Abraham Nikhil, 32, business owner
Has a son - Cyrus Rey, 11
They bond over… Prawn fishing every week. "My son is quite good at it and he's taught me how to catch as many prawns as possible. The trick is to place your bait and hook at the side of the pool as that's where the prawns like to 'hang out'.
I didn't do very well in school but I now run my own business. I want my son to know that he can go very far if he's motivated, loves what he does and puts his mind to it. Cyrus loves computer games, so I've told him to figure out how to create them."
His tip: Bring yourself down to your child's level. "Do the things he wants to do, not just the ones you've planned for him. It's about watching them, hearing their stories and letting them have their own voice, rather than brush aside what they're saying."
Gregory Goh, 36, teacher
Has three kids - Jared Nicholas, eight; Natalie Claire, seven; Cadence Faith, five
He believes in… Patience. "My middle child, Natalie, is very weak in Chinese and although I don't speak the language much, I will sit and guide her patiently. I want her to love the subject, not be frightened of it. It has worked, I believe, as she has shown improvement."
His tip: Hold off punishment, rationalise instead. "A lot of parents tell their kids what they did wrong but seldom tell them how to correct it. I realised that my children were becoming so used to the punishment that its effect was lost on them. I now reason with them instead, so they can understand why they have to do certain things."
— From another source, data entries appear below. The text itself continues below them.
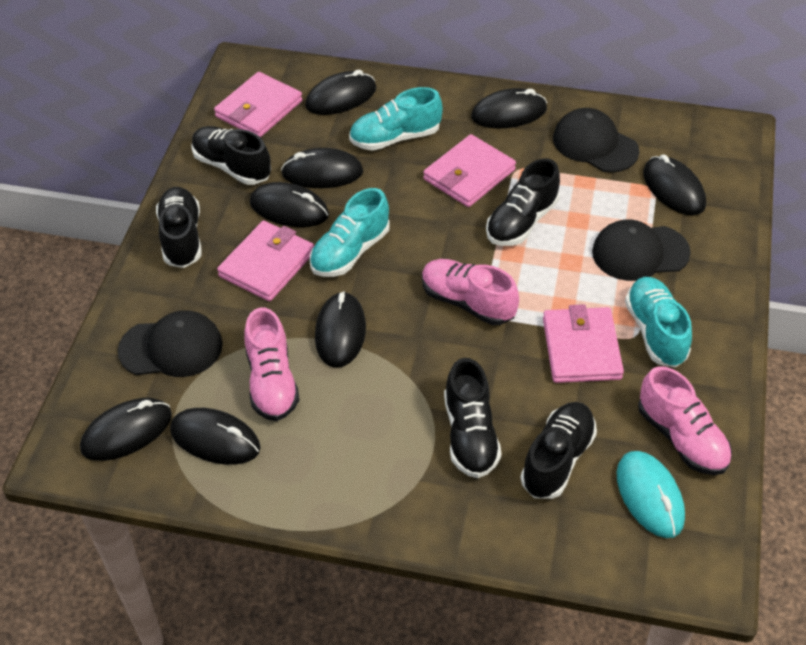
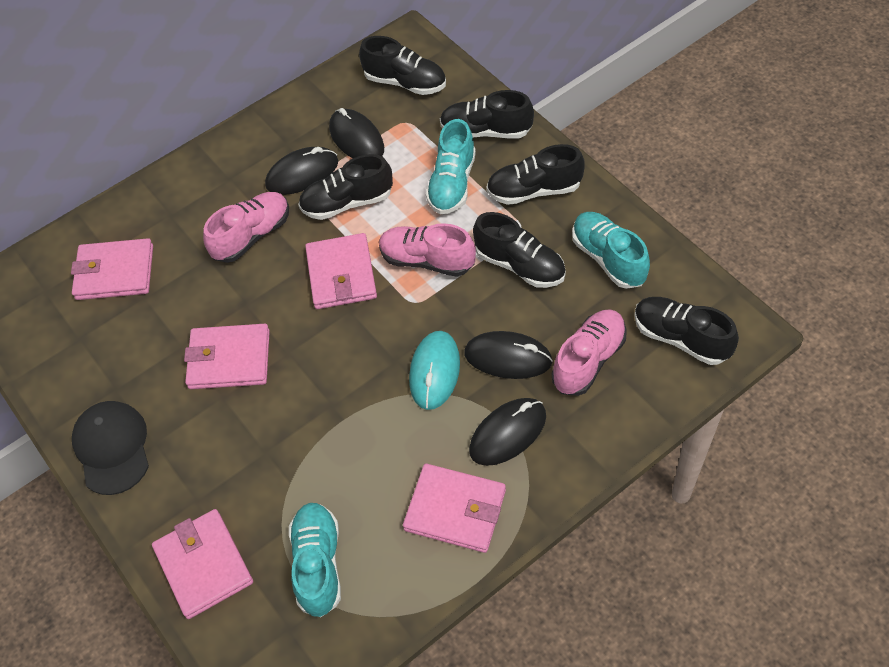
black cap: 3 -> 1
black mouse: 8 -> 4
black shoe: 5 -> 6
pink wallet: 4 -> 5

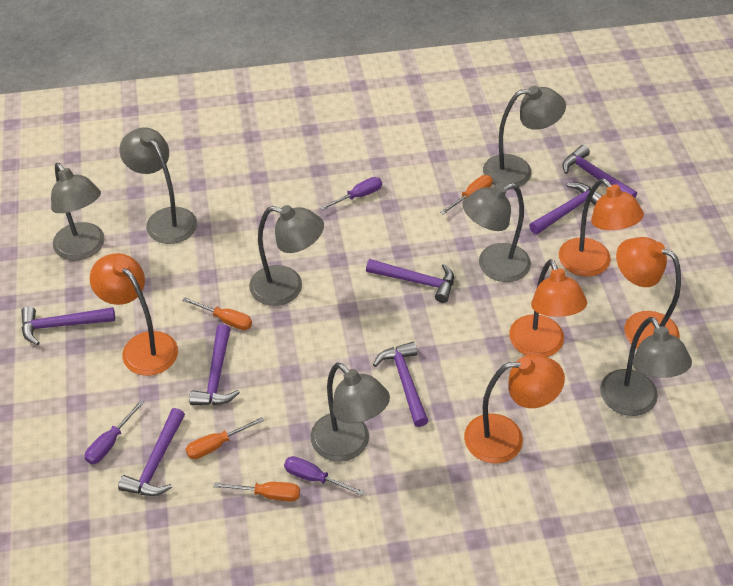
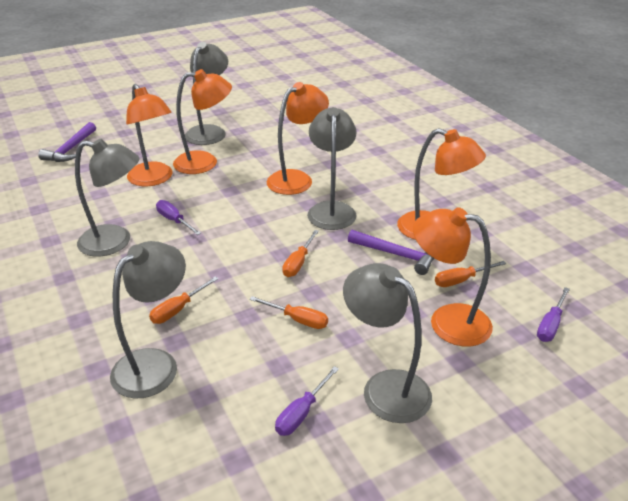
grey lamp: 7 -> 5
purple hammer: 7 -> 2

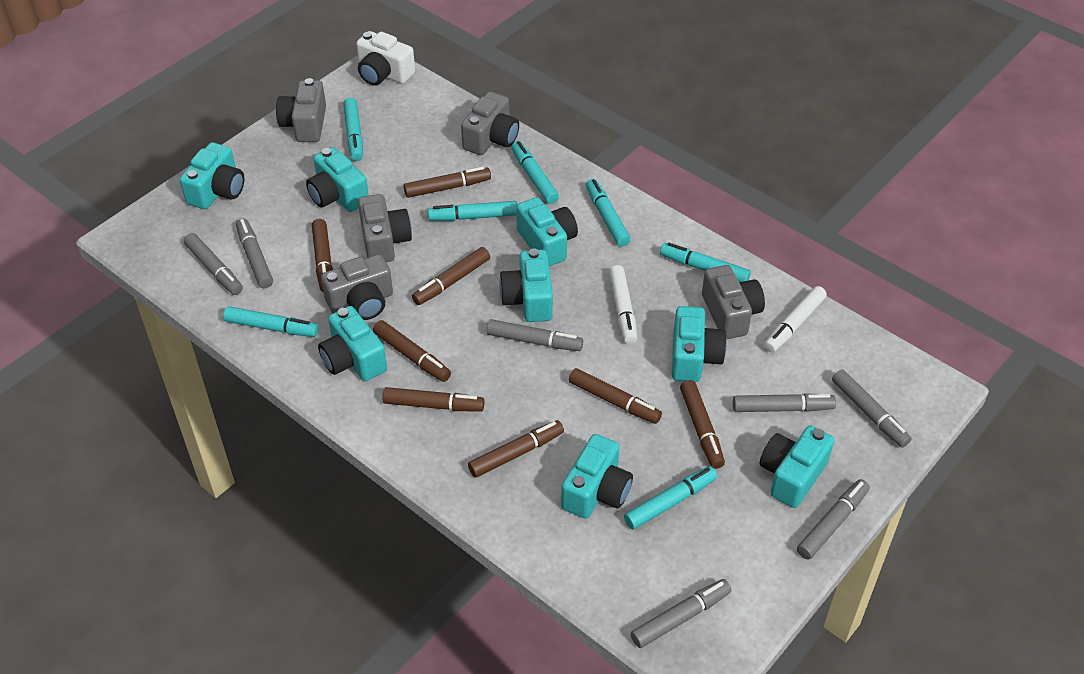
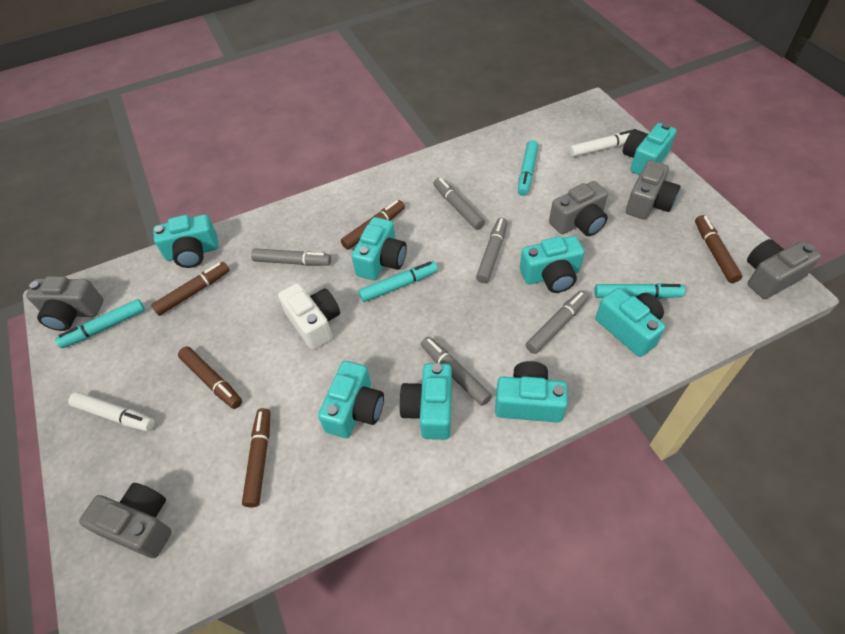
brown marker: 8 -> 5
grey marker: 7 -> 5
turquoise marker: 7 -> 4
Leonard Tan, 31, service professional
Has three children - Leon, seven; Chloe, five; Jewel, one
He believes in... Really understanding his little ones. "I always ask about their day as I want them to know they can talk to me about anything, be it their personal lives or their deepest fears. I want my children to understand that no matter what happens, whether they've been good or bad, I'll love them just the same."
His tip: Have a second childhood with your kids. "Play with them, think like them and take an interest in what they enjoy doing. That's how you become their friend instead of just remaining an authority figure."